Auch wenn keine Aussage seit dem Wahlsieg die Hysterie seiner Gegner dies- und jenseits des Ozeans rechtfertigt, ist es vielleicht nicht wahrscheinlich, aber zumindest denkbar, dass er seine zum Teil wüsten Ankündigungen aus dem Wahlkampf umsetzt. An dieser Stelle wird es interessant: Die Mehrheit (nicht der Wähler, aber der gewählten Wahlmänner) hat ihm dennoch und vielleicht sogar deswegen die Stimme gegeben. Soll heißen: Genau jener Kandidat, der sich als Sprengmeister des bisherigen Systems empfiehlt, bekommt auch das Mandat dazu.

Hierzulande fielen die Ankündigungen von Norbert Hofer, das kreuzbiedere Amt des Bundespräsidenten so auszuüben, dass sich alle wundern, zwar harmloser aus, aber der Mann spielt natürlich auf dem gleichen Klavier. Daher würde sich auch keiner wundern, würde der Burgenländer tatsächlich als erster Freiheitlicher Bundespräsident.

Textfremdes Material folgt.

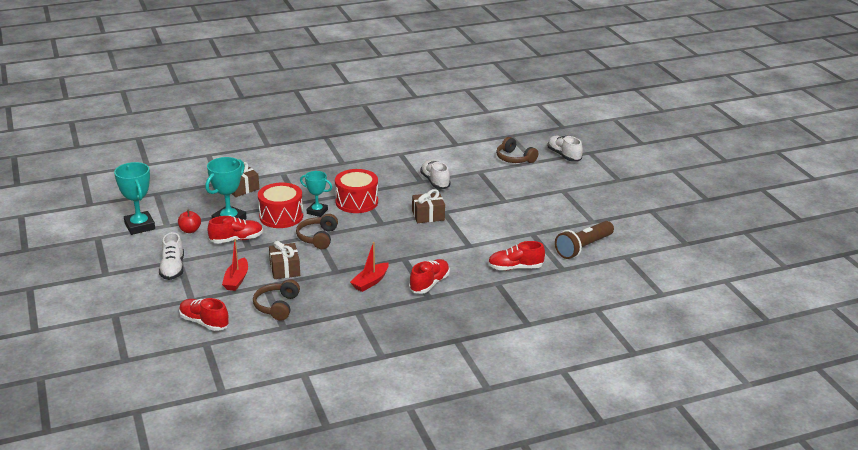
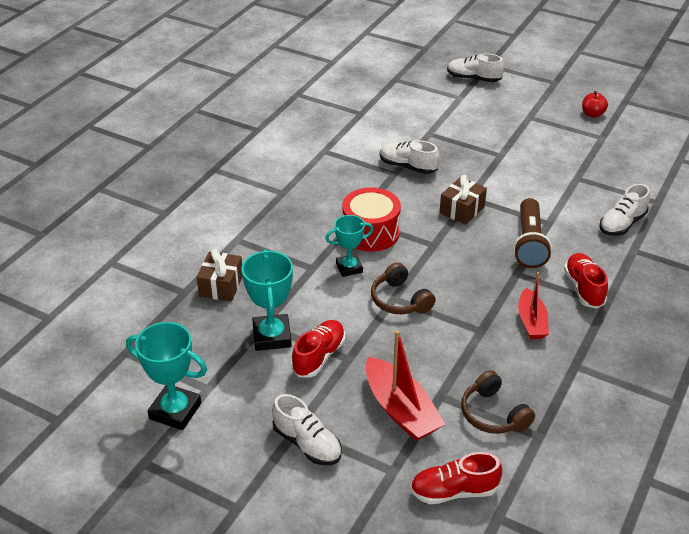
camera: 40 degrees left, 10 degrees up
(190, 230) = (246, 378): red apple -> red apple (592, 114)
(236, 280) = (400, 409): red boat -> red boat, size x1.54
(281, 216) = (321, 296): red drum -> none
(285, 269) = (428, 361): brown gift -> none
(514, 158) = (437, 103): brown headphones -> none
(515, 268) = (622, 224): red shoe -> white shoe
(583, 247) = (637, 169): brown flashlight -> brown flashlight (529, 243)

Woran liegt die Lust des Wählers, ein bestehendes politisches System zu demolieren, das in vielen der von Populisten betroffenen Länder zwar fehlerhaft ist, aber Jahrzehnte bis Jahrhunderte lang gut funktioniert hat? Natürlich gibt es zahlreiche Gründe, die je nach Land unterschiedlich sind. Österreich hat etwa eine sinnlose, weil gelähmte Koalition. In den USA haben die einen den wirtschaftlichen Abstieg hinter sich, die anderen wähnten diesen im Fall einer US-Präsidentin Hillary Clinton vor sich. Und England erlebte Masseneinwanderung und die gefühlte Arroganz Brüssels.

Aber dennoch gibt es ein zentrales Problem: Die Regierenden können nicht mehr erklären, was da gerade passiert und was die Politik und jeder Einzelne unternehmen soll und kann. Die Globalisierung, die Internationalisierung und die Digitalisierung gehen schon seit Langem vor sich, werden aber selten als Chance und Grund für massive notwendige Veränderungen unserer Bildung, unserer Gesellschaft und unserer Strukturen verstanden oder kommuniziert.

Stattdessen hören wir Phrasen und Floskeln in Washington, Brüssel und Wien. Stattdessen glauben viele, mit absurden Maßnahmen wie Schutzsteuern, neuen alten Grenzen und Besinnung auf die eigene Scholle die rasante Veränderung aufzuhalten. Das kann nicht funktionieren. Anders formuliert: Die USA werden nie wieder so wie in der zweiten Hälfte des vergangenen Jahrhunderts sein. Österreich wird nie wieder in Bruno-Kreisky-Watte zurückkehren und die Europäische Union nicht weiter die Post-Kalter-Krieg-Party feiern.

Aber – und das kann man nicht oft genug schreiben: Die nun viel zitierte Elite – Journalisten glauben immer, sie gehörten auch dazu – hat die Pflicht, sich und die Welt besser zu erklären. Und weniger das zu sagen, was gerade im eigenen Zirkel opportun ist.